Methodology changes the question

measureCompose measures initial setContent; measureRecompose composes once, mutates a model, sends snapshot notifications, advances the test scheduler, and checks that pending work is gone (ComposeBenchmarkBase.kt#L123-L207). Setup and reset are outside the measured section. The harness uses an Android activity, main-thread measurement, a test frame clock, and BenchmarkRule; results therefore depend on device, OS, artifact build, compiler/runtime revisions, warmup/calibration, and benchmark configuration. Group/slot counts are structural observations, not latency.

Experimental Comparing gap-buffer and link-buffer modes needs the same checkout, compiler, device, build type, workload, and controls. Run each mode separately; record timing distributions and group/slot counts. Do not combine a changed flag with changed source or report a single percentage from one phone.

Reproduce named workloads

On a connected Android device at the pinned checkout:

./gradlew :compose:runtime:runtime:compose-runtime-benchmark:cC \
  -Pandroid.testInstrumentationRunnerArguments.class=androidx.compose.runtime.benchmark.ComposeBenchmark#benchmark_05_Recompose_TenRect_Wide
./gradlew :compose:runtime:runtime:compose-runtime-benchmark:cC \
  -Pandroid.testInstrumentationRunnerArguments.class=androidx.compose.runtime.benchmark.ComposeBenchmark#benchmark_06_Recompose_TenRect_Narrow
./gradlew :compose:runtime:runtime:compose-runtime-benchmark:cC \
  -Pandroid.testInstrumentationRunnerArguments.class=androidx.compose.runtime.benchmark.SlotTableIntegrationBenchmark#reverseGroups
./gradlew :compose:runtime:runtime:compose-runtime-benchmark:cC \
  -Pandroid.testInstrumentationRunnerArguments.class=androidx.compose.runtime.benchmark.EffectsBenchmark

Controls: keep the device, ABI, build variant, compiler/runtime artifacts, test clock, method, and benchmark configuration fixed; add DeepTreeBenchmark, SiblingBenchmark, and SnapshotStateObserverBenchmark only when their mechanism is the question.

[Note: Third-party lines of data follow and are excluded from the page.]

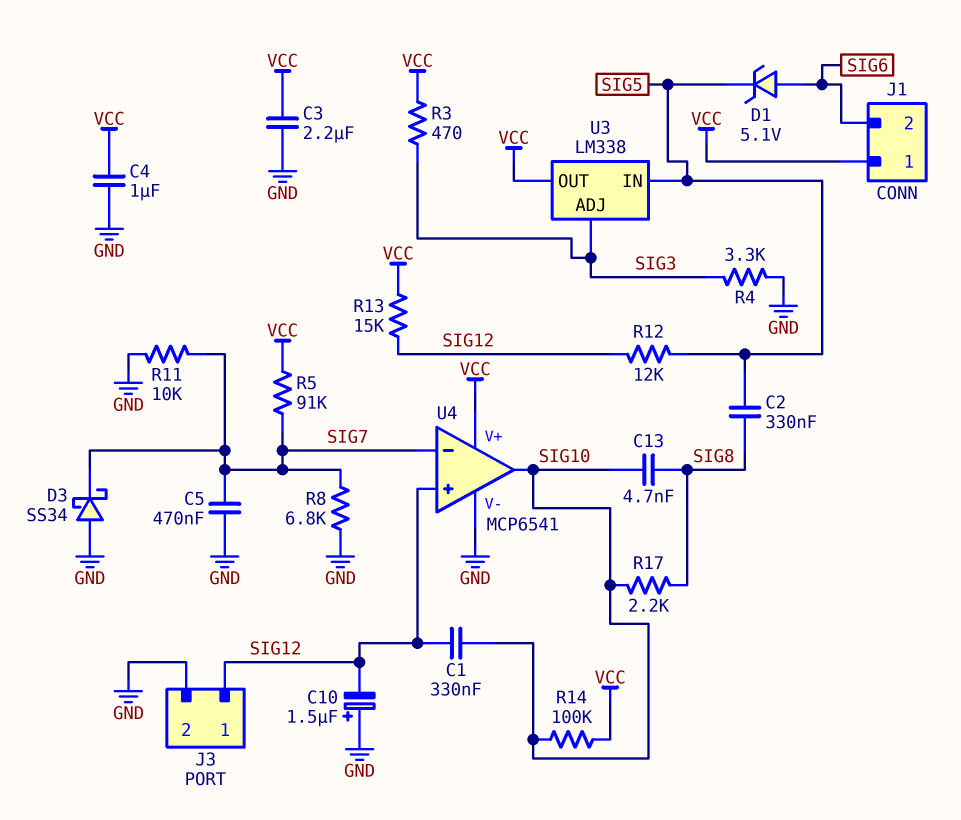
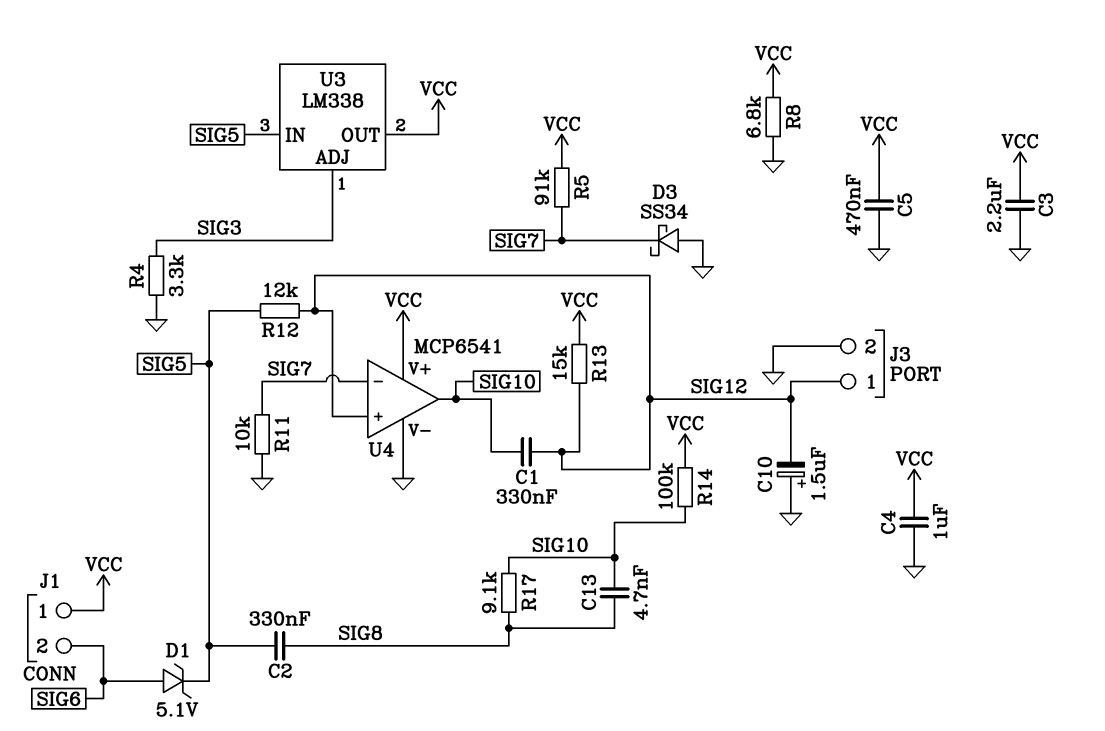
C5: 470nF (GND, SIG7) -> 470nF (GND, VCC)
R3: 470 (SIG3, VCC) -> none
R8: 6.8k (GND, SIG7) -> 6.8k (GND, VCC)
R17: 2.2k (SIG8, SIG10) -> 9.1k (SIG8, SIG10)

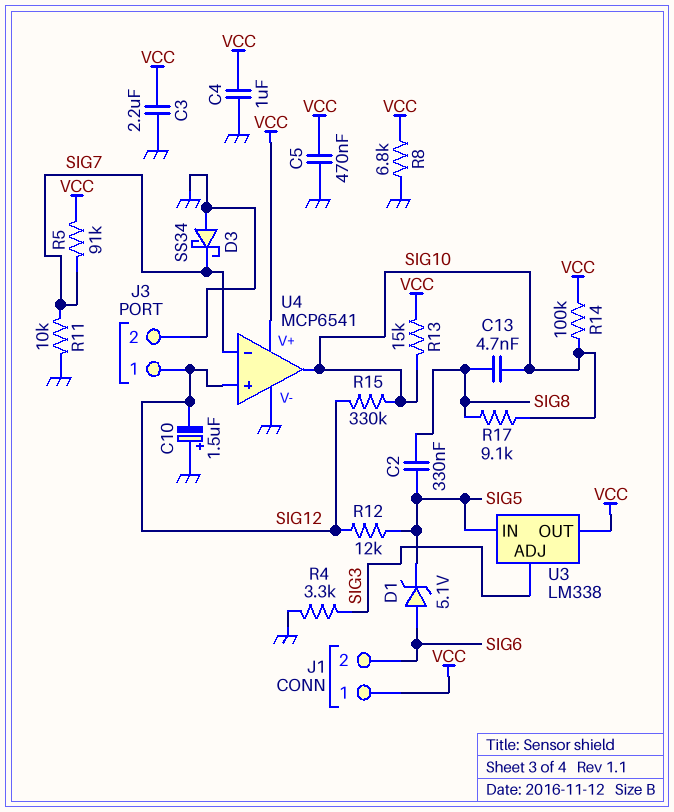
C1: 330nF (SIG10, SIG12) -> none
R13: 15k (SIG12, VCC) -> 15k (SIG10, VCC)
R15: none -> 330k (SIG10, SIG12)

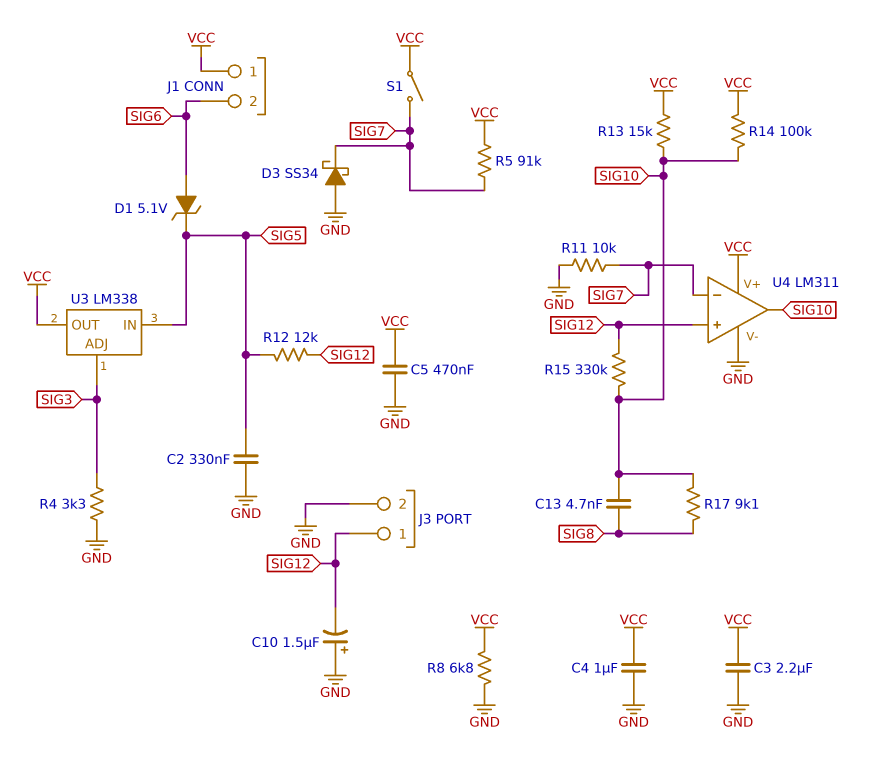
C2: 330nF (SIG5, SIG8) -> 330nF (GND, SIG5)
S1: none -> switch (SIG7, VCC)
U4: MCP6541 -> LM311

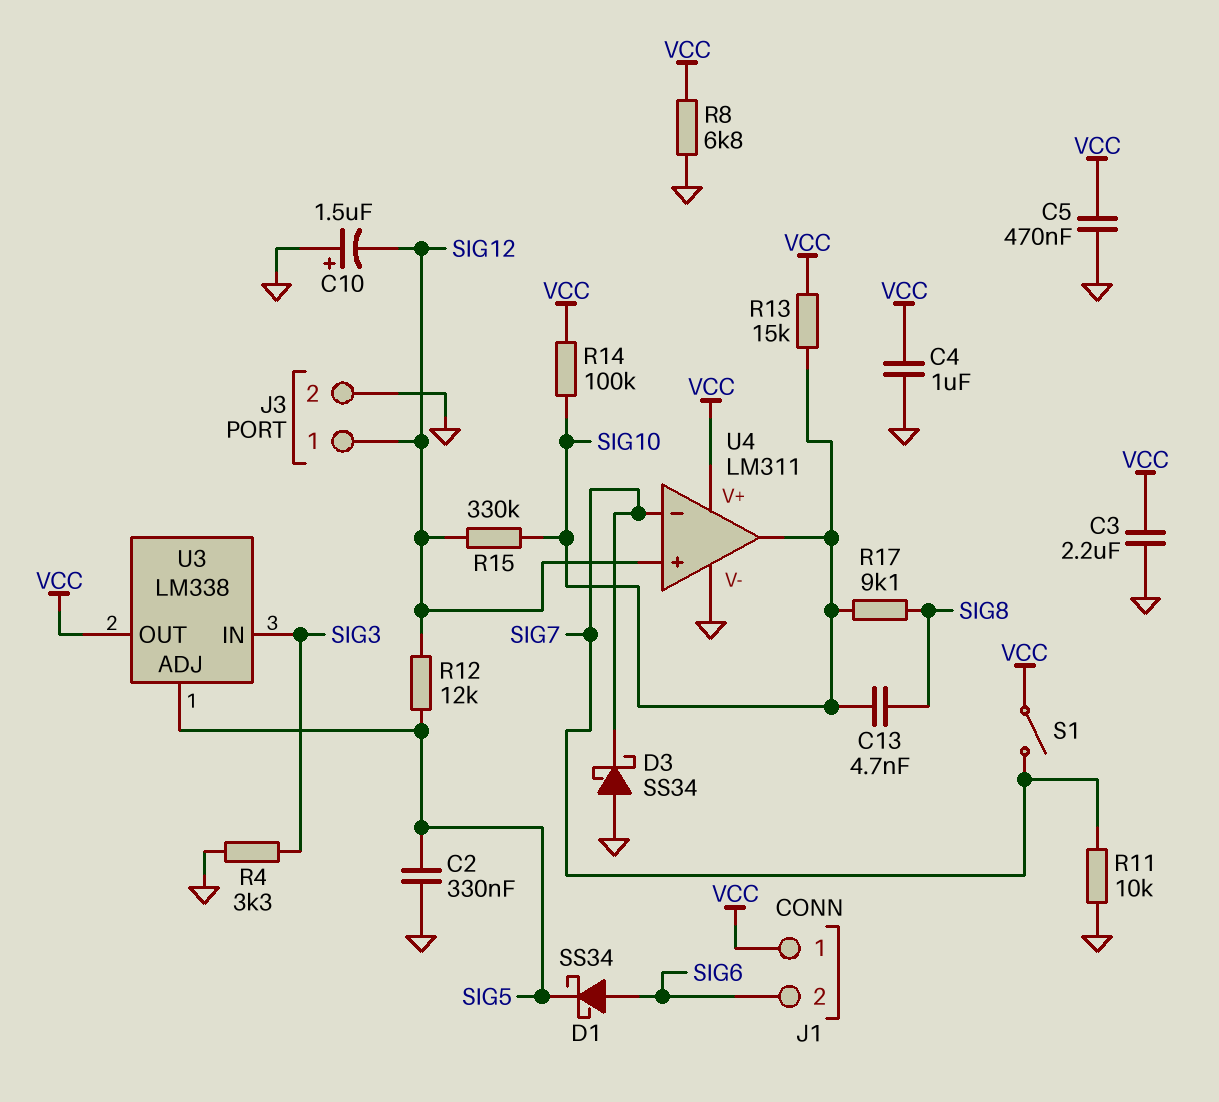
D1: zener 5.1V (A SIG6, K SIG5) -> schottky SS34 (A SIG6, K SIG5)
R5: 91k (SIG7, VCC) -> none
U3 pin ADJ: SIG3 -> SIG5
U3 pin IN: SIG5 -> SIG3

Expected: the harness emits timing plus group/slot metrics for composition/recomposition fixtures. Limits: no command here produces a universal performance percentage, and this content edit did not run the upstream benchmarks.

Misconceptions and check

  • “Fewer groups means a faster app.” It means fewer measured groups in that fixture; other work may dominate.
  • “Narrow recomposition is a frame benchmark.” It is a controlled recomposition workload with a test clock, not a full device frame.
  • “The roadmap or a benchmark name proves an optimization shipped.” Only the tested revision and release evidence can bound that claim.

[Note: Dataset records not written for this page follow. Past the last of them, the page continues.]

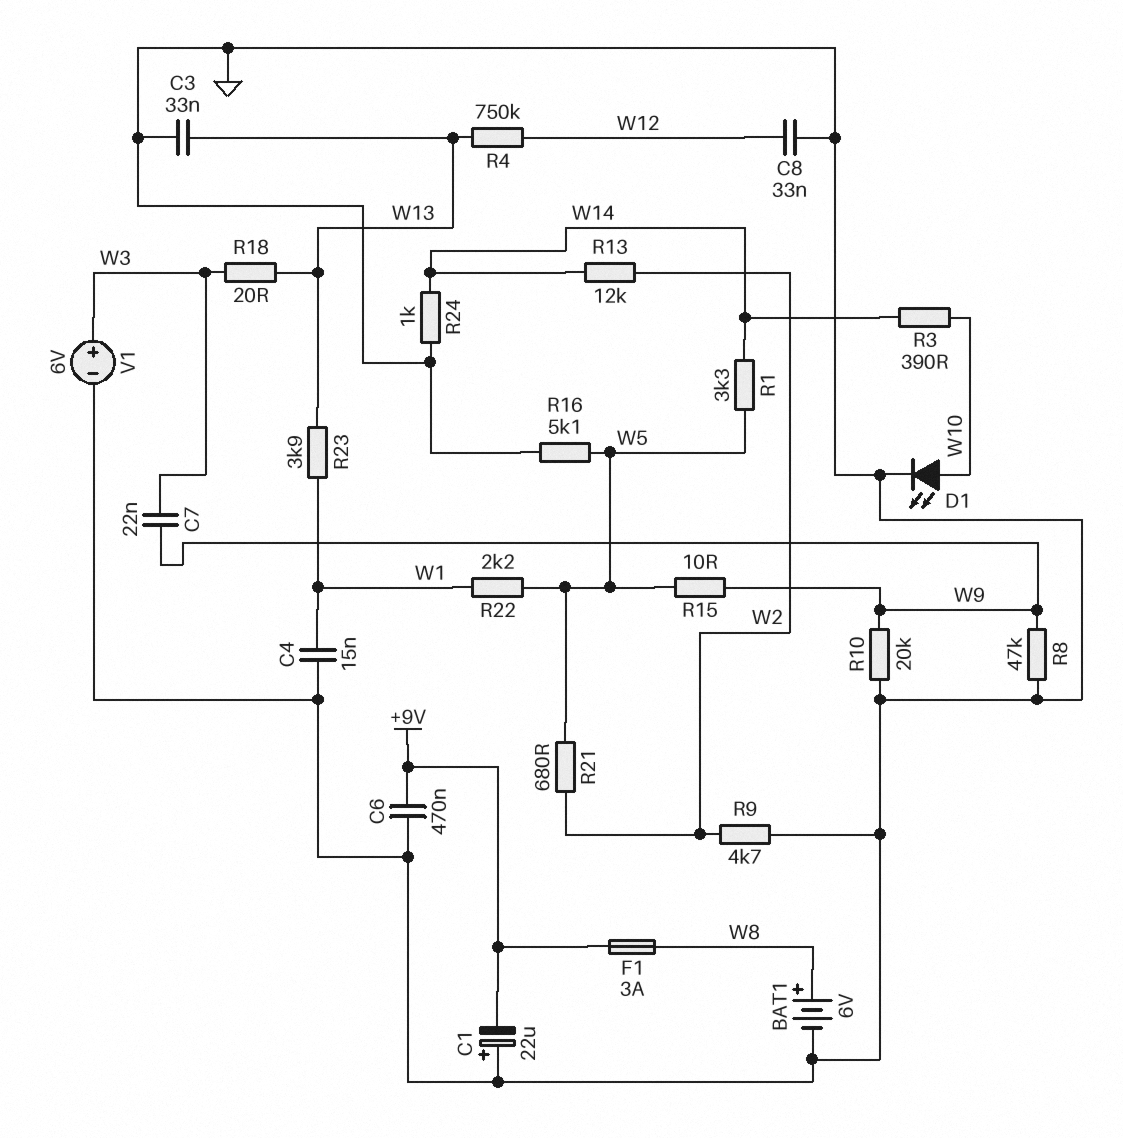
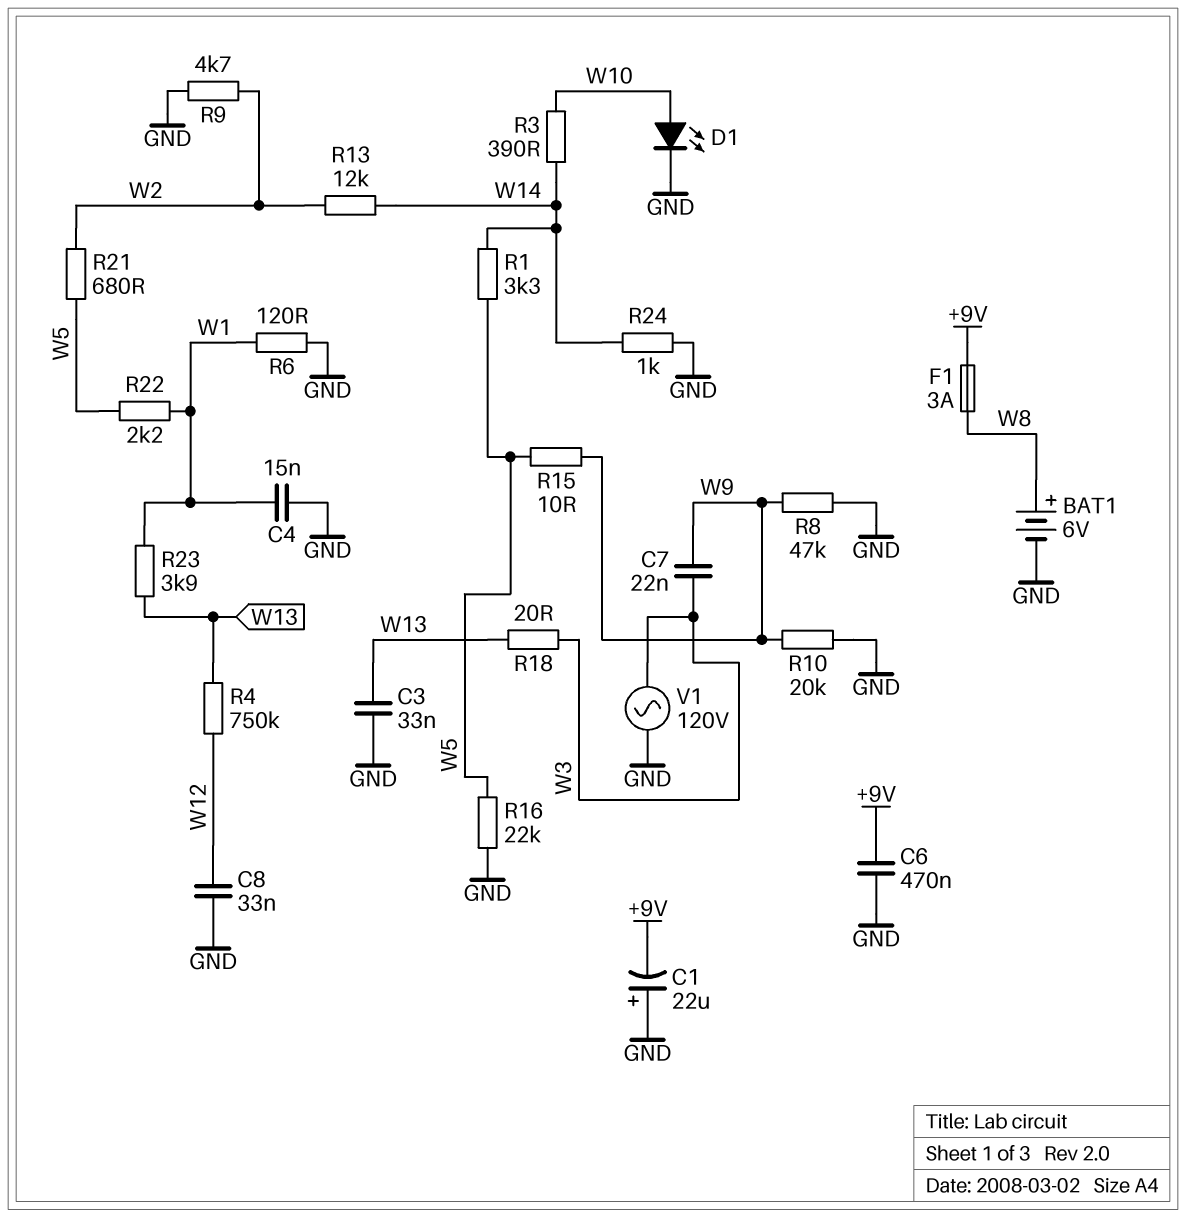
R6: none -> 120 (GND, W1)
R16: 5.1k (GND, W5) -> 22k (GND, W5)
V1: 6V (plus W3, minus GND) -> AC 120V (GND, W3)

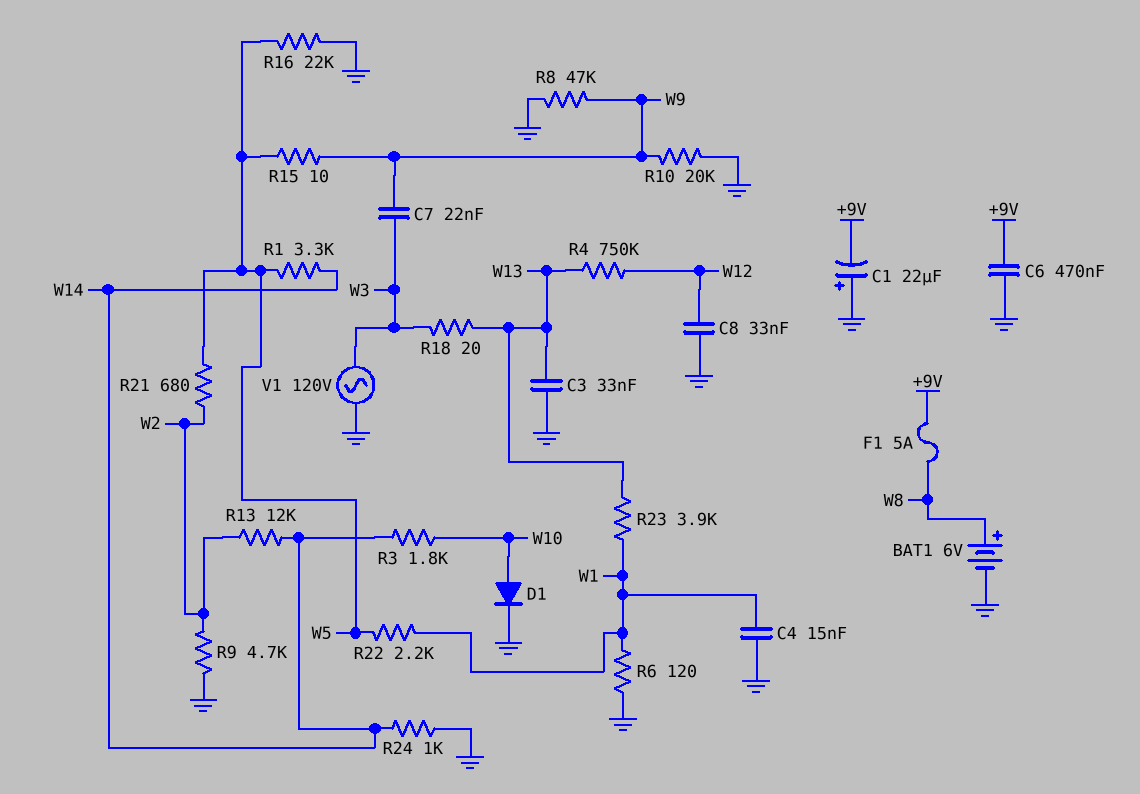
D1: LED (A W10, K GND) -> diode (A W10, K GND)
F1: 3A (+9V, W8) -> 5A (+9V, W8)
R3: 390 (W10, W14) -> 1.8k (W10, W14)

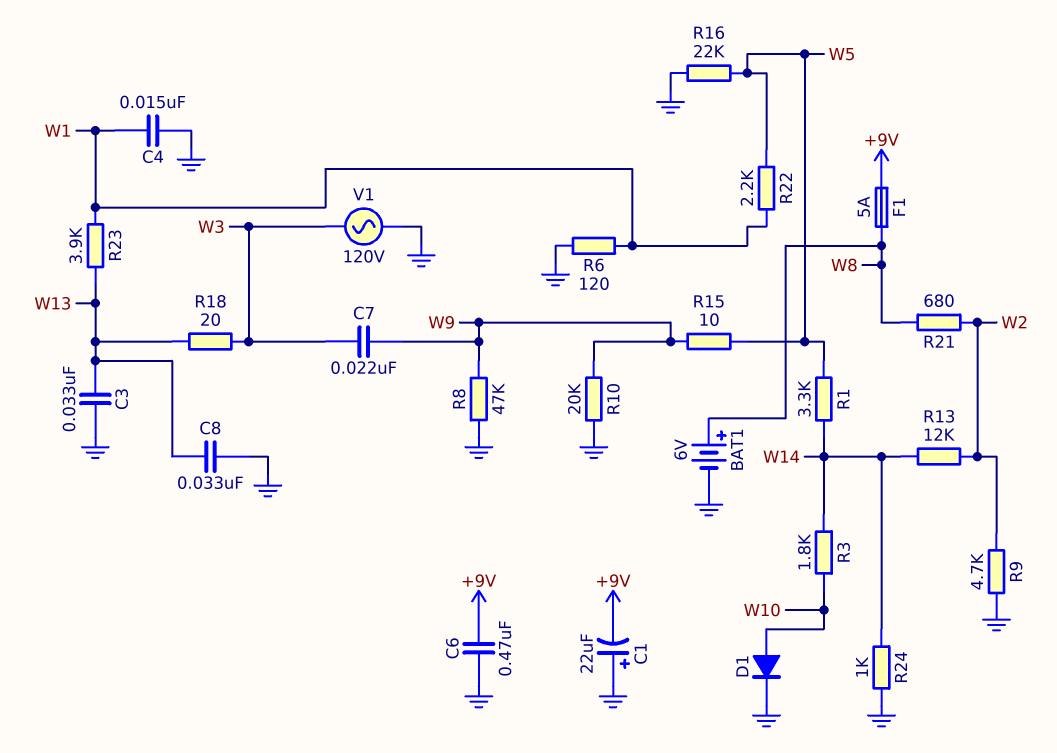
C8: 33nF (GND, W12) -> 33nF (GND, W13)
R4: 750k (W12, W13) -> none
R21: 680 (W2, W5) -> 680 (W2, W8)

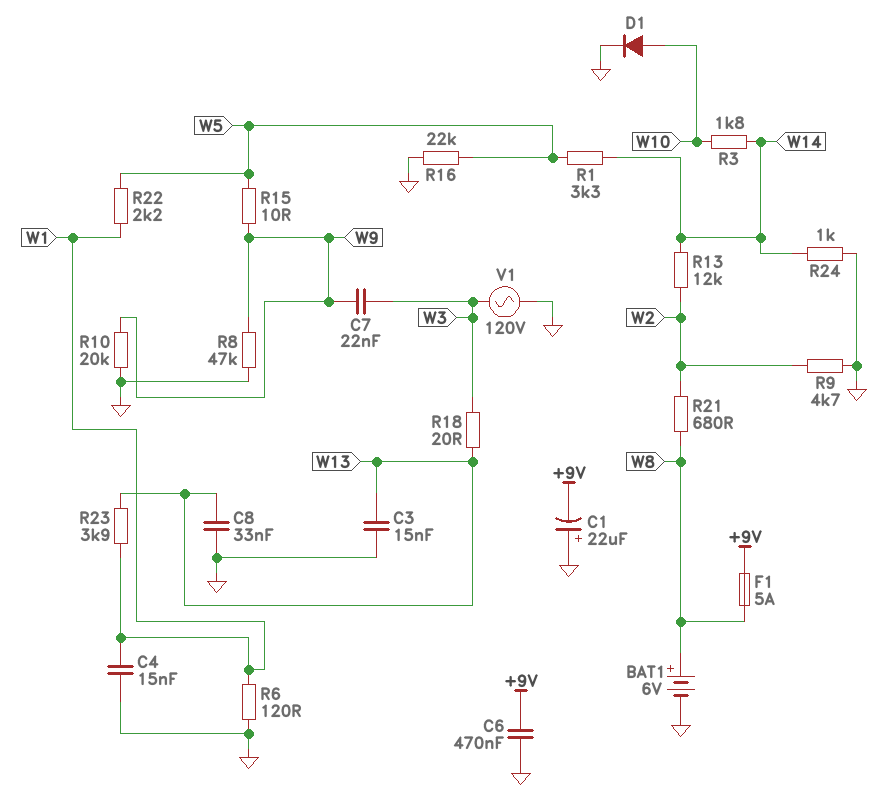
C3: 33nF (GND, W13) -> 15nF (GND, W13)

Before comparing two implementations, write the control and the confounder beside the metric. If you cannot name both, you do not yet have a performance claim.

Evidence ledger

ClaimEvidenceLabel
The harness measures time plus group/slot countsComposeBenchmarkBase.kt#L52-L119Version-specific
Workloads cover different structural and lifecycle mechanismsBenchmark files in the tableVersion-specific
Synthetic results cannot be universalizedDeepTreeBenchmark KDoc and harness limitsDurable

Freshness

Refresh when benchmark methods, metrics, test clocks, device/build configuration, or the slot/recomposition mechanisms change. Re-run paired controls before describing an optimization’s direction or size.